Year 2, Month 6, Day 30: This Is Not Funny

Big fires happening in Arizona. Big discussions in the Senate. Al Franken brought something up:

Forest Service Chief Tom Tidwell, one of the witnesses present at the hearing, cited research from within the service to link fires and climate change.

(snip)

Tidwell’s testimony was prompted by Sen. Al Franken (D-Minn.), who used the positive response to chide committee members into considering climate change as one of the committee’s key issues.

“I would just like to underscore that for members of our body, when we have discussions about the impact of climate change, the cost of this,” he said. “It would be all well and good for members to understand that this is related to climate change, and how important it is for us to address and take national action to reduce our carbon emissions.”

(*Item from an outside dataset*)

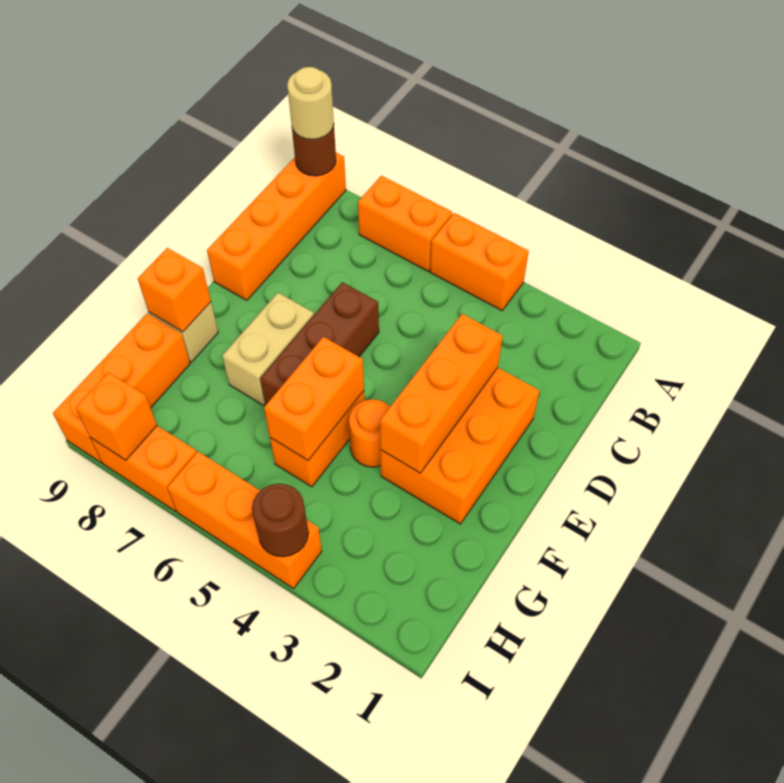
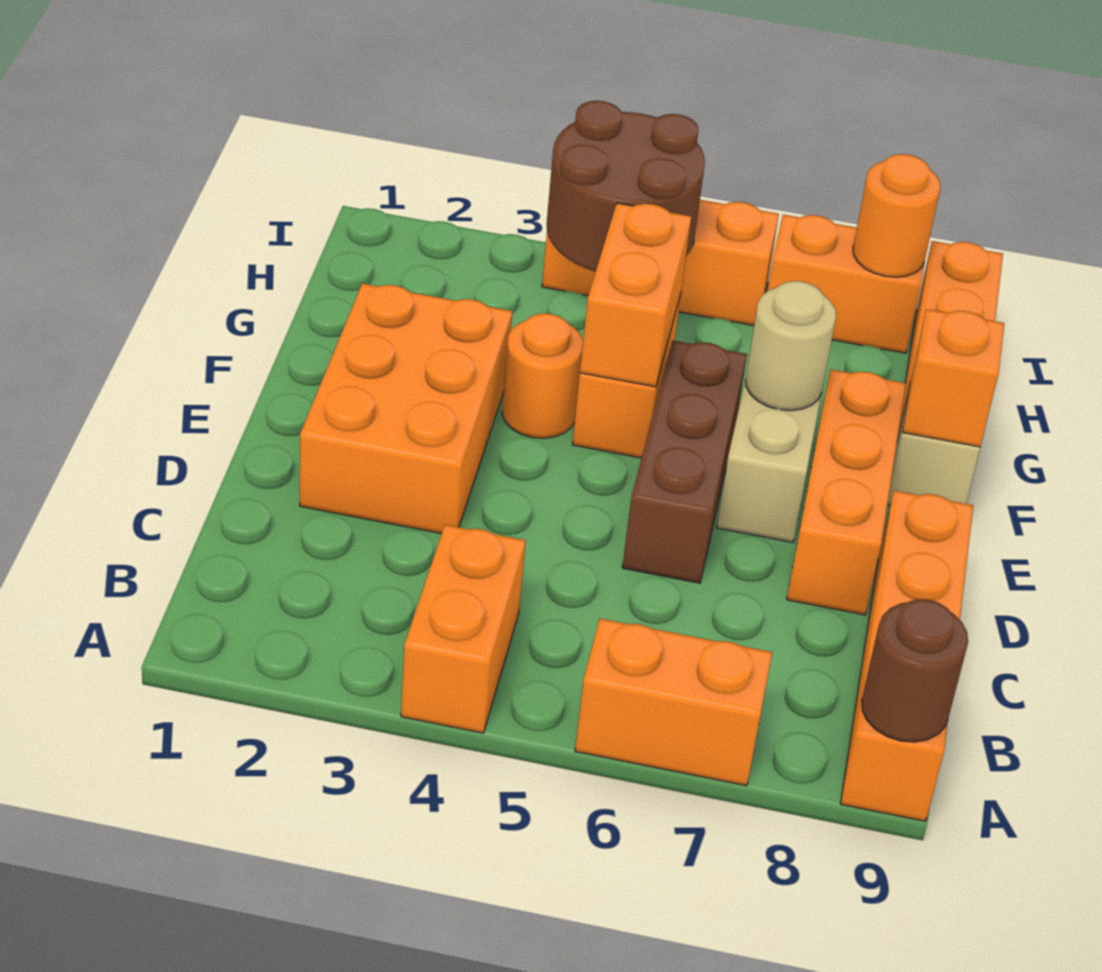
orange brick A4:A5 level 1 -> orange brick A4:B4 level 1
tan round brick A9 level 3 -> tan round brick F7 level 2
orange brick D3:F3 level 2 -> orange brick D8:F8 level 1
brown round brick I4 level 2 -> brown round brick H4:I5 level 2
orange brick I8 level 2 -> orange round brick I8 level 2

Following which, Lisa Murkowski criticized the Government’s performance in handling fire management:

However, climate change was not the focus of members’ disapproval of current fire management. Energy and Natural Resources Committee ranking member Lisa Murkowski (R-Alaska) was quick to point to poor management and slow policy implementation as the primary factor for out-of-control fires, caused by recent cuts to the Forest Service budget as well as a strategy of tackling smaller areas rather than larger projects. Murkowski criticized the Forest Service for not implementing the Healthy Forest Restoration Act to its fullest extent. Less than a third of the authorized projects were ever completed, according to Murkowski.

Now, I don’t know a thing about Fire Management, or about how the Federal Government is handling it. There’s probably as much ineptitude there as anywhere else in a big bureaucracy, but I don’t see that as an anti-government argument; it’s an anti-ineptitude argument.

But today I was in a hurry, so I just pointed out that Republicans are anti-science dingleberries without exception. Easy. Sent June 15:

As Alaska’s Senator Murkowski asserts, lags in implementing forest management policy are a big factor in forest fires like the one currently devastating huge swaths of Arizona. As Senator Franken points out, so is climate change. And there in a nutshell is the difference between the two parties’ approaches to environmental issues. Republicans bend every effort to underfund essential programs, then cite their failures as reasons to mistrust “big government.” Republicans are forced — from above by their energy-industry sponsors, from below by their ideologically inflamed tea-party base — to deny the relevance of basic science. When it comes to environmental policy, necessarily based on measurements, facts, and probabilities, the GOP’s approach is practically surrealist in its gleeful disregard of ideologically inconvenient expertise. Whether or not the Wallow fire is directly linked to climate change, the connection between Republican climate denialism and the failure of American environmental policy is unequivocal.